In the fight against COVID-19, nurses around the world have been on the front lines, selflessly risking their own health and care for others. This year, the Louisiana State Nurses Association chose to honor Jenn Garnand as its 2020 Louisiana Registered Nurse of the Year.

Garnand decided to become a nurse shortly after Hurricane Katrina, when she suffered the miscarriage of her first child.

“I remember feeling so vulnerable and defeated, but at the the same time looking up to these strong individuals who worked hard, advocated for me as their patient and quietly inspired me to change my life without even knowing the impact they were having at the time,” Garnand said.

She graduated from the Charity School of Nursing in May of 2011. She has spent her entire career connected to emergency medicine in some capacity: staff nurse, charge nurse, preceptor, clinical educator, mentor, flight nurse, chief flight nurse and operations coordinator.

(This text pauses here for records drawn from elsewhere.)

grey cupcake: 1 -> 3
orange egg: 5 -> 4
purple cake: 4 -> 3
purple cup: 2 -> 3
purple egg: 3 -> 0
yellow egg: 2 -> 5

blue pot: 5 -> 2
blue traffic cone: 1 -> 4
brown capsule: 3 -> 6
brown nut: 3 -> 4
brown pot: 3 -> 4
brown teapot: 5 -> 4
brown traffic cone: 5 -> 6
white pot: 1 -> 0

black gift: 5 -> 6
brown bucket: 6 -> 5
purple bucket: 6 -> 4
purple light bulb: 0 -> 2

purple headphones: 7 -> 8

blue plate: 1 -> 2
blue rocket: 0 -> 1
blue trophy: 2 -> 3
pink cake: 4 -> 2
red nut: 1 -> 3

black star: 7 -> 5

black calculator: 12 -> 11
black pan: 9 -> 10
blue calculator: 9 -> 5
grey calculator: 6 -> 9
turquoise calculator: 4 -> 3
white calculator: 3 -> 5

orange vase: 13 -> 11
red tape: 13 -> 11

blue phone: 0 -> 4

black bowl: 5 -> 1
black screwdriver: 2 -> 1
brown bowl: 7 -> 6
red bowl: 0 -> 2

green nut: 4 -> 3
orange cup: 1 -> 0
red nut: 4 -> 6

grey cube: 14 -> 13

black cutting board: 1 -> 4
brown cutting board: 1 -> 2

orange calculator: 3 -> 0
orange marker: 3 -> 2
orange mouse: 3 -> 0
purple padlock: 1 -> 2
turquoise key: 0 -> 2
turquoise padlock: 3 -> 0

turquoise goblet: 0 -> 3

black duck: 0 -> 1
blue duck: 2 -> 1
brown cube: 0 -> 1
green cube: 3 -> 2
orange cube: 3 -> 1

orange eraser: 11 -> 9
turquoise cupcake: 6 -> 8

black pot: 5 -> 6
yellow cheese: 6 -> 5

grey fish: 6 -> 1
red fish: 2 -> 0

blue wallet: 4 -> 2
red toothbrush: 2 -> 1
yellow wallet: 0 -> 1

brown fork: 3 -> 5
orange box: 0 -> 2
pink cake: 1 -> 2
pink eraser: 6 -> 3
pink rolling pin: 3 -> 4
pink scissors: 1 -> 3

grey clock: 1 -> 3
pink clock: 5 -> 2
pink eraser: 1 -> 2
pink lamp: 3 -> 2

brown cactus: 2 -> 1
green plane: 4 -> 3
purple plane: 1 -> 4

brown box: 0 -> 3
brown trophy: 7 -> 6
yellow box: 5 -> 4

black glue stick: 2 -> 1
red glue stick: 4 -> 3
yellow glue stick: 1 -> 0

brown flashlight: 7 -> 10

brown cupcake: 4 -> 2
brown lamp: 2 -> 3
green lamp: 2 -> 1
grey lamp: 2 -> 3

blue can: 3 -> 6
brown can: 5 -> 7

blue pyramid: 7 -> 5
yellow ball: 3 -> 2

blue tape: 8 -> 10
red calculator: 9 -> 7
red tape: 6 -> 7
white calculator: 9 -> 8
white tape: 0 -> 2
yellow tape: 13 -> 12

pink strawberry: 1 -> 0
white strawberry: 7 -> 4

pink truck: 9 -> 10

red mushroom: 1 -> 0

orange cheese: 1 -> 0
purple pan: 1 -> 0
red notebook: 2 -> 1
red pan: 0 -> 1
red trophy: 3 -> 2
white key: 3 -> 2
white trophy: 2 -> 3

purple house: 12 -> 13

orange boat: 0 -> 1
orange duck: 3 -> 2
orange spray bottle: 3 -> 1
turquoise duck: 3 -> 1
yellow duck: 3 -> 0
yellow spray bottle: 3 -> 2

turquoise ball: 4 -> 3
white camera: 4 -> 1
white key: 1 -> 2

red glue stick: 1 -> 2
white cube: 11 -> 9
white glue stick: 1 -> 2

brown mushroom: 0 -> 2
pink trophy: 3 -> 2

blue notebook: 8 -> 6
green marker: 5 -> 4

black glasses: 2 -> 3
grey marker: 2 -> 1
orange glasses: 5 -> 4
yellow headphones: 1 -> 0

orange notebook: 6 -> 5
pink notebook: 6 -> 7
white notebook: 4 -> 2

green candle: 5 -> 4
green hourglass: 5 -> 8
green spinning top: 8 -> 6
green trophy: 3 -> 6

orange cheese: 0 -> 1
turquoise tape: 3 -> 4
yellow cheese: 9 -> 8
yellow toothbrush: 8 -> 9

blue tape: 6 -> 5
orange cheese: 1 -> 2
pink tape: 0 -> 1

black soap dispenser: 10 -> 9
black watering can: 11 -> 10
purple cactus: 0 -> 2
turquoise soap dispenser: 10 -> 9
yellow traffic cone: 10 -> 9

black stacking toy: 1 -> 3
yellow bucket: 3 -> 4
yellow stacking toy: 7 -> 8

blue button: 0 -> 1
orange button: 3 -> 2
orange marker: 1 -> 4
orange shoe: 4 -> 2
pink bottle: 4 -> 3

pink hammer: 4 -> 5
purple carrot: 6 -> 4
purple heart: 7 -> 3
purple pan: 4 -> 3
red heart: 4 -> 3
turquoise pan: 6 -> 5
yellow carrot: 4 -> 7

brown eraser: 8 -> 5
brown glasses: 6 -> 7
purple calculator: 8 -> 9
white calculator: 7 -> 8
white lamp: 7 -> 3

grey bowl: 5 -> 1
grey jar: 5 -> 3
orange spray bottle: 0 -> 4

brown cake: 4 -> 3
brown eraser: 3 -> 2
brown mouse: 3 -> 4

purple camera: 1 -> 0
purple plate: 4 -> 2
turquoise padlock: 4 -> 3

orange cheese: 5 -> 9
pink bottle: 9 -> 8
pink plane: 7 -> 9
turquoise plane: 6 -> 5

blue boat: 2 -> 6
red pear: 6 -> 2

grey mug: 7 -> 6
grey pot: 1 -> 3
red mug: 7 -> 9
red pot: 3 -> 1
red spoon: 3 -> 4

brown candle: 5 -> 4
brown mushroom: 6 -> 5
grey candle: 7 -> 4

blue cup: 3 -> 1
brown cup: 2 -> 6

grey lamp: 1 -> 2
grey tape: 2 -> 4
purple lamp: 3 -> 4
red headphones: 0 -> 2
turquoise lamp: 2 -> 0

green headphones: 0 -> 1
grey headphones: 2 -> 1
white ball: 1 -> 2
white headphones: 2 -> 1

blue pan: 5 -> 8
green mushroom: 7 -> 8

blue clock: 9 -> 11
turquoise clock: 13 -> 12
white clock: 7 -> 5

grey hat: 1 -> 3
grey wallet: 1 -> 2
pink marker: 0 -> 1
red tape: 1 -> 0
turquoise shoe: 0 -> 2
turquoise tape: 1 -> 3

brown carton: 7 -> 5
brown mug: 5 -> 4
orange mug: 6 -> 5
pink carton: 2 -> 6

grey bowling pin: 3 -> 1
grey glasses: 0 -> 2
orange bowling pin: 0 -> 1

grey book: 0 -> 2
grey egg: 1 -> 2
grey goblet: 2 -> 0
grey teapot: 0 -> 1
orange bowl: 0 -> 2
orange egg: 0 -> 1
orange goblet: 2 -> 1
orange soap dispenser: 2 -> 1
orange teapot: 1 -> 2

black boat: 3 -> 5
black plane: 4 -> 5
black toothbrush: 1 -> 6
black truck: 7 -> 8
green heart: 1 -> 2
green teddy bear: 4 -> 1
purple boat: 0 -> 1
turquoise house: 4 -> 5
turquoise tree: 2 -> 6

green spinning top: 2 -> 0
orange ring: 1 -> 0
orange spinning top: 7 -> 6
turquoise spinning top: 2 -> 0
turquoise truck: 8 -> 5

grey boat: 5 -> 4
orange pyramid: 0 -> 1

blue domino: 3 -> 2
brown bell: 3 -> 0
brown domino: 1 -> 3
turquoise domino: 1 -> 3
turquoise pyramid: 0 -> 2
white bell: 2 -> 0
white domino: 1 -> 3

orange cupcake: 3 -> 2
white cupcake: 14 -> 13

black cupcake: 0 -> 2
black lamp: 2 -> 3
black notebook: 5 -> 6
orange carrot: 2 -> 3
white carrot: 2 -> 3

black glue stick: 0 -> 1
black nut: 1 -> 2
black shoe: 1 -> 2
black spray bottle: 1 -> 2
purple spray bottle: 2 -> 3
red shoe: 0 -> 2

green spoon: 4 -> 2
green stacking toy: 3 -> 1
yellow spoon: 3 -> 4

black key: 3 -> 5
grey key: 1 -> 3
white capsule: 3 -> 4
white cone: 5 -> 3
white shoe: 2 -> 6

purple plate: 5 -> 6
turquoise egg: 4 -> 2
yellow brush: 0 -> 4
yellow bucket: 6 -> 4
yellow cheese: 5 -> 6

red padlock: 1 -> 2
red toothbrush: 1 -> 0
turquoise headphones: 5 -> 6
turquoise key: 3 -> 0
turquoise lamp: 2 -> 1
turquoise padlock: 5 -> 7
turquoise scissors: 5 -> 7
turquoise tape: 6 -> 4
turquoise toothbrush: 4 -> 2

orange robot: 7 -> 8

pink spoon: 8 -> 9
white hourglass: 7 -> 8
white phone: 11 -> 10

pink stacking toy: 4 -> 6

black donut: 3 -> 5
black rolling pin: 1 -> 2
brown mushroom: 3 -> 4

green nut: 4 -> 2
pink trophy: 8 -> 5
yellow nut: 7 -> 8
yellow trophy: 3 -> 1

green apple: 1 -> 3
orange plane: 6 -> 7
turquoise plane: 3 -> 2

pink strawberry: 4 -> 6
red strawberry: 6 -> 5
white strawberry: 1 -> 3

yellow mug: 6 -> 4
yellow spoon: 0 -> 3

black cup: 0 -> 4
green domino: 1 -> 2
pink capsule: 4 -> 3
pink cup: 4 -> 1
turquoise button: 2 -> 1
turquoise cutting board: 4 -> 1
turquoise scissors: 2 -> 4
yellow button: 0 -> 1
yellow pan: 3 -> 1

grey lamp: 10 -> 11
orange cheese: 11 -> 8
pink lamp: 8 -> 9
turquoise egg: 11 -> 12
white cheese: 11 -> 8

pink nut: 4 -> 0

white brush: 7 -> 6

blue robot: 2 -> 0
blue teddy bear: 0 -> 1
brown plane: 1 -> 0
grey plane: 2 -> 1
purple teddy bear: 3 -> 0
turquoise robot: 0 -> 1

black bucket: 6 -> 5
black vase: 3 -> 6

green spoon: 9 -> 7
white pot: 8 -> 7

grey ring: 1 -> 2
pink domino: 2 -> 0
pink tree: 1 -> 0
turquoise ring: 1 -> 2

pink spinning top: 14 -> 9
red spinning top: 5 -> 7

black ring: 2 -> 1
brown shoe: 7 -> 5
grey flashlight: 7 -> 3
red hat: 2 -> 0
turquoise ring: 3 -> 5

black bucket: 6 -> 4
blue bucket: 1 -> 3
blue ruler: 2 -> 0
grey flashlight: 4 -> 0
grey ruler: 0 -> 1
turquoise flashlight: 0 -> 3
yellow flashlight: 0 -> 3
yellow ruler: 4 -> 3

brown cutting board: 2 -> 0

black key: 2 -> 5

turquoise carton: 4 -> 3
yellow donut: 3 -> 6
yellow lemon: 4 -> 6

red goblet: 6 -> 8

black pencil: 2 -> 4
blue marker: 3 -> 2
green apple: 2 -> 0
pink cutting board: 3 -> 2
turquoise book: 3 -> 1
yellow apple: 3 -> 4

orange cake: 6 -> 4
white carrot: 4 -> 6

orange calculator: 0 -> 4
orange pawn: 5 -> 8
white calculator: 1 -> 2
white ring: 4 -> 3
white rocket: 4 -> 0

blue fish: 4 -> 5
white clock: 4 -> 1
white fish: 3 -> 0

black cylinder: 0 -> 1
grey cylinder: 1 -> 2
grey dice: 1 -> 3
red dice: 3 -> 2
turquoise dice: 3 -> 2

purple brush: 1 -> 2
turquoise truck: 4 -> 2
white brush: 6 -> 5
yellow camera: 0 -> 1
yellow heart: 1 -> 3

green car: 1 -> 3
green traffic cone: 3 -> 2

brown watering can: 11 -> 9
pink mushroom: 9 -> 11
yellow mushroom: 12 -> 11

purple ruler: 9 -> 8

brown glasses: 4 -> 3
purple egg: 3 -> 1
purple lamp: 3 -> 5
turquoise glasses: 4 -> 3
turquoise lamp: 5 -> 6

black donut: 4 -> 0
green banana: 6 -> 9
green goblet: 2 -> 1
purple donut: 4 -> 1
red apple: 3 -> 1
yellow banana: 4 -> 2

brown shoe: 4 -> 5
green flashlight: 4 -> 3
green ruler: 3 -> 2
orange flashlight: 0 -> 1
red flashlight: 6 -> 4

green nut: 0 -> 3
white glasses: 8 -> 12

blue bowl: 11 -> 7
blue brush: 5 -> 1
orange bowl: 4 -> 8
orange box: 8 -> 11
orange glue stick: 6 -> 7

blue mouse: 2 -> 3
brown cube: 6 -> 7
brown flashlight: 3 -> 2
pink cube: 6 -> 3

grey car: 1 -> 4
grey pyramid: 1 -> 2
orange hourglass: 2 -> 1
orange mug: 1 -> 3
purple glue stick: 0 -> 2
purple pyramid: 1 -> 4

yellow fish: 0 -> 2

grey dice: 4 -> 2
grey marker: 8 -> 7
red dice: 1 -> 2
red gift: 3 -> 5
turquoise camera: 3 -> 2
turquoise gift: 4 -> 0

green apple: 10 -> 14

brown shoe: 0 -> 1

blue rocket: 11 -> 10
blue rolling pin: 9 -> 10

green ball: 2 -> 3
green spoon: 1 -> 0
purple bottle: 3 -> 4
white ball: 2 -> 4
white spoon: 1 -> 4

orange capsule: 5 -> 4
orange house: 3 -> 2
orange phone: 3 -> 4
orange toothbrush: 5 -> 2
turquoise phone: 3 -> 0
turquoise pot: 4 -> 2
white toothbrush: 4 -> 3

She is about to start a new journey as the director of oncology at University Medical Center in New Orleans.

Throughout her career in all of her different capacities, Garland has been driven by empathy for her patients.

“You can always choose kindness,” Garnand said. “The fast-paced environment (in a hospital) can often lend to the mindless completion of tasks, but patients are human beings with real feelings and needs. The easiest thing we can do as a fellow human is greet them with a smile and a caring concern that eases their fears and insecurities in a vulnerable condition.”

Garnand said 2020 has been a challenging year for nurses, but an enlightening one.

“Witnessing the sheer resiliency of my colleagues has made me a better person and a better nurse,” Garnand said. “I will never forget the way nurses came together for each other and the world.”